Except that cashew chicken really was invented in Missouri. Granted, it began as a gravy and fried chicken dish made by a Chinese chef trying to appeal to the ever-so-delicate palates of those of us who grew up on canned ham. However, the result isn’t any less delicious.
This is an incredibly close rendition of the dish I knew as a kid growing up. While it’s not the simplest dish I’ve made, and I somehow managed to dirty almost every dish I own, the return is worth the investment.

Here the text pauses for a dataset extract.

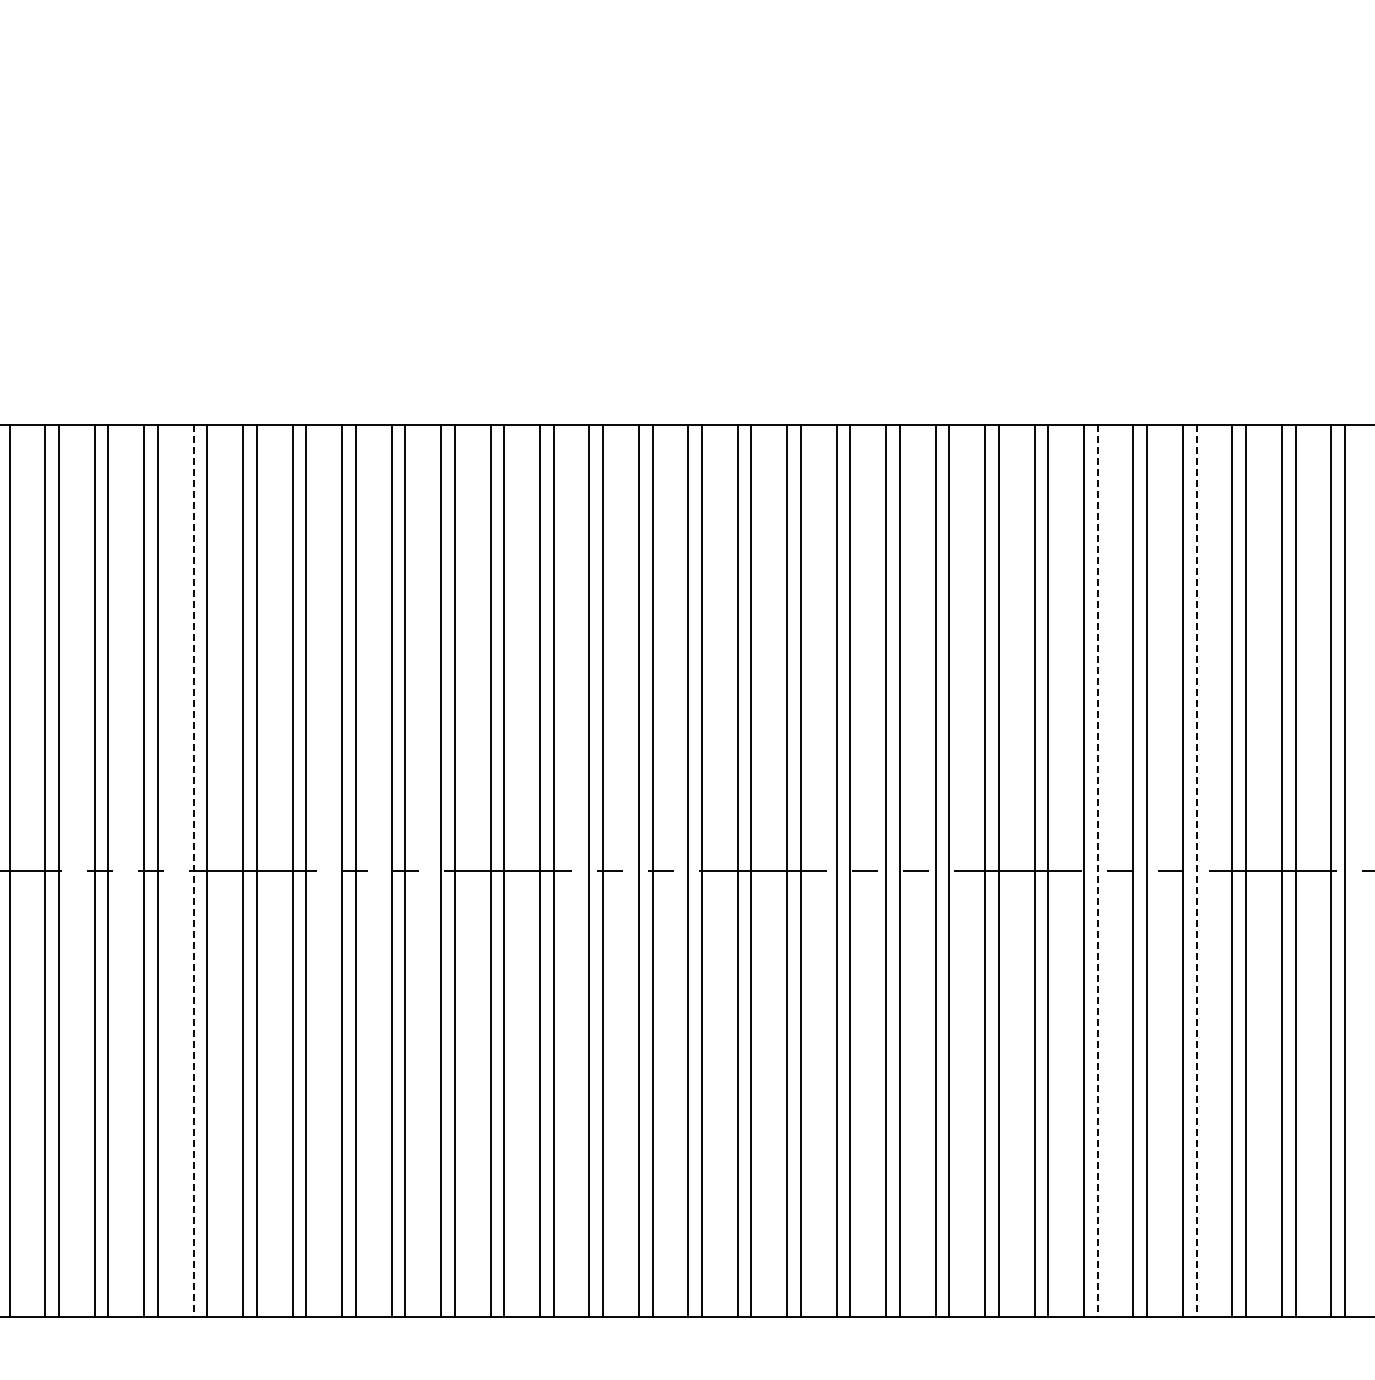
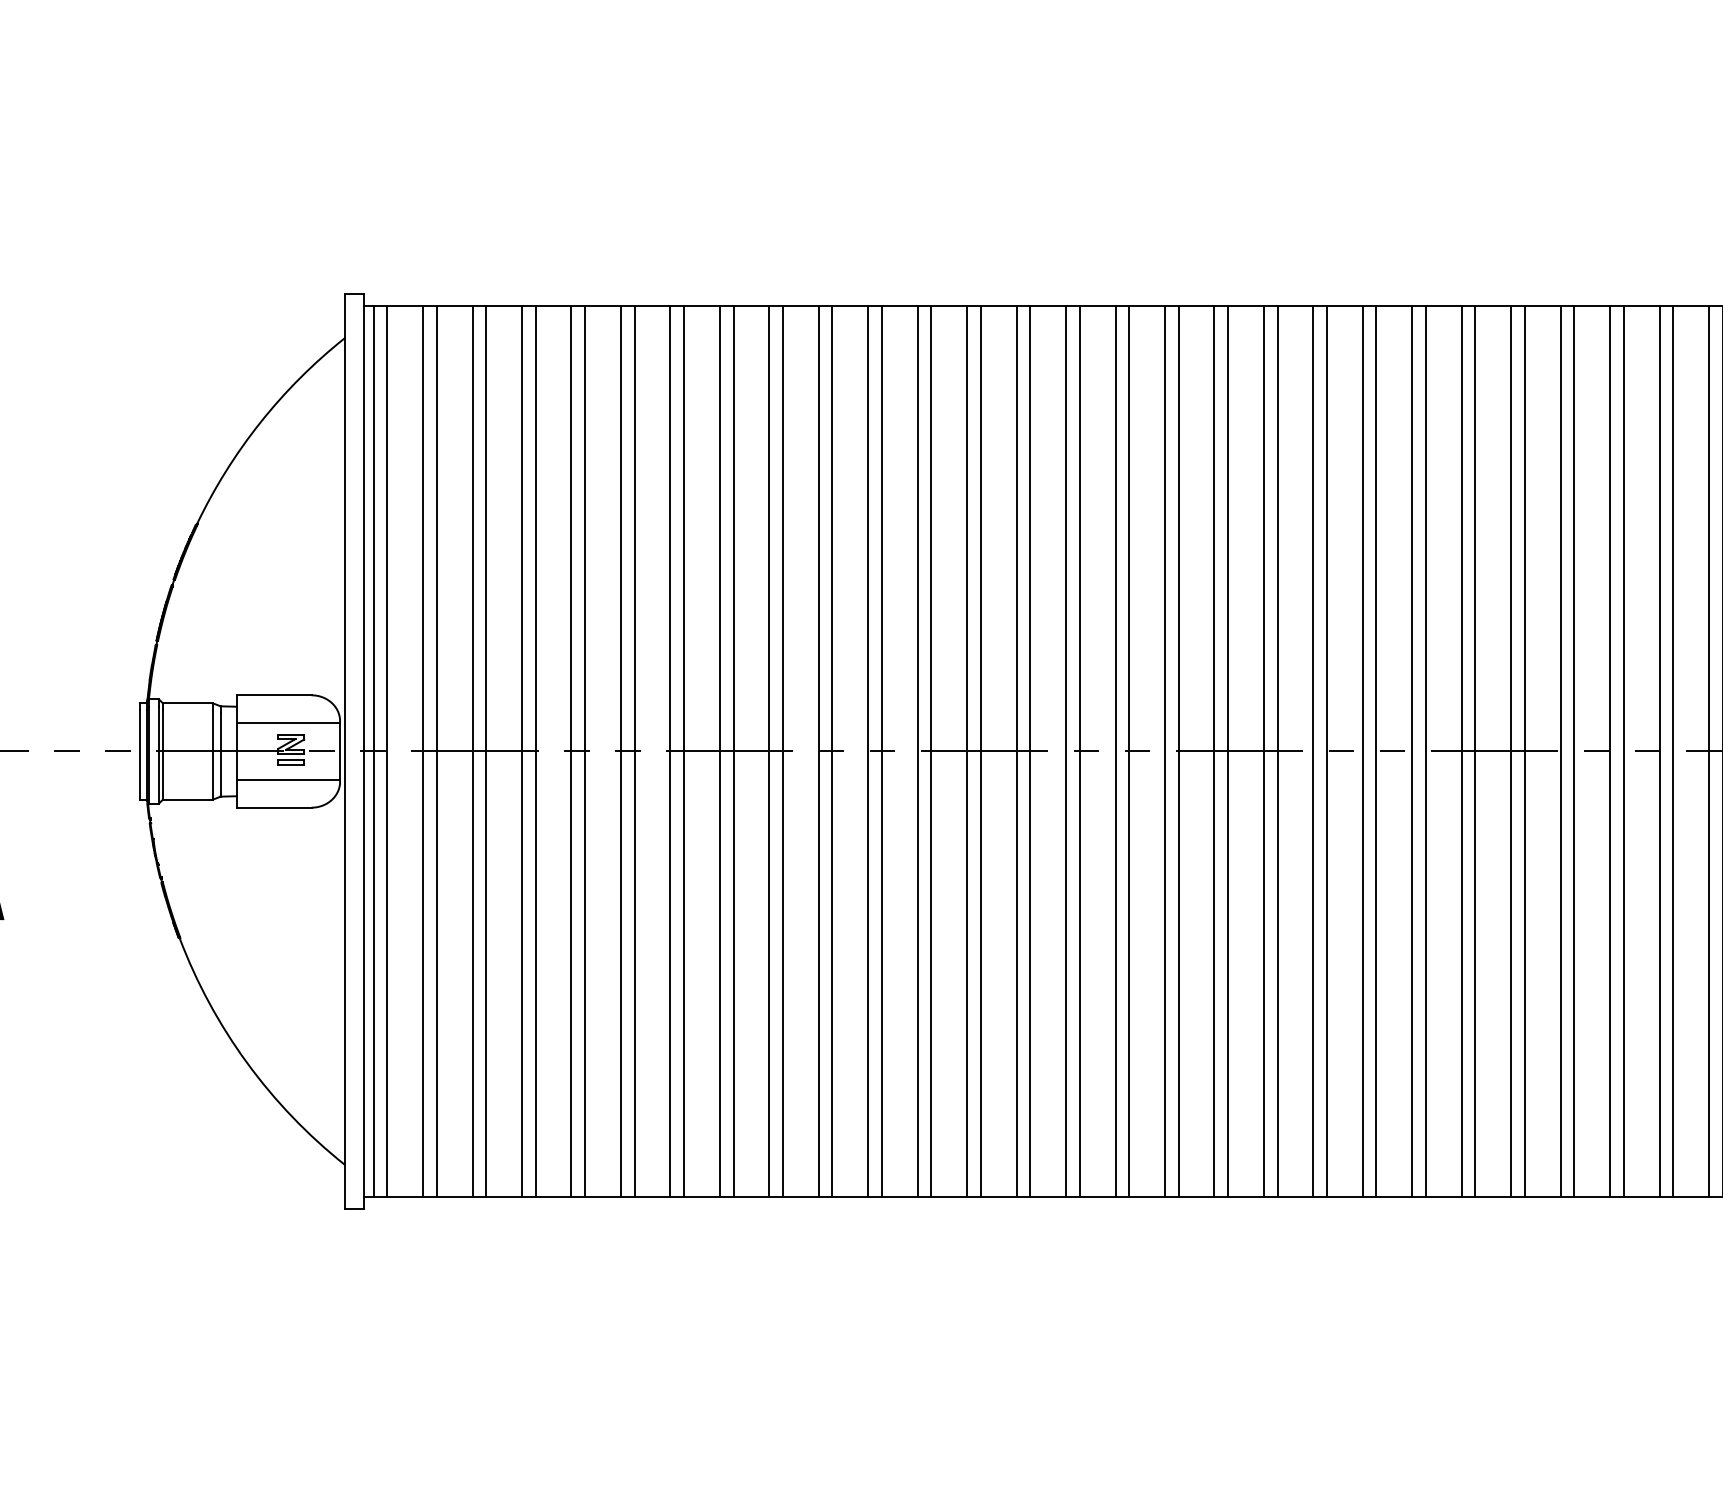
line: (193, 870) -> (670, 751), dashed -> solid
line: (1097, 870) -> (1574, 751), dashed -> solid
line: (1196, 870) -> (1673, 751), dashed -> solid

John and I usually like to share credit on everything you see on queer in the kitchen. But surprisingly, this one is all me. Not only is he horrible at math and can’t even play the violin, he is completely useless in preparing Asian food. Yet more proof you can’t judge a book by its cover. Unless of course you look at him and think he has the PERFECTLY shaped head for a wig. Because he totally does.
springfield cashew chicken
- 3 large chicken breasts
- 1 cup milk
- 4 tablespoons water
- 4 eggs, well beaten
- 2 tablespoons salt
- 4 tablespoons cornstarch
- 3 cups low sodium chicken broth
- 4 tablespoons oyster sauce
- 2 teaspoons sugar
- 1 teaspoon freshly ground black pepper
- 1 1/2 cups flour
- peanut oil for frying (approximately 1 1/2 cups)
- 1 1/2 cups cashews, chopped
- 3/4 cup green onions, chopped
- fried rice (recipe below)
Place chicken between two sheets of plastic wrap and pound to a 3/4″ thickness. Cut into 1″-2″ cubes. Mix milk, water, eggs and 1 tablespoon of salt and marinate chicken in it at room temperature for 20 minutes.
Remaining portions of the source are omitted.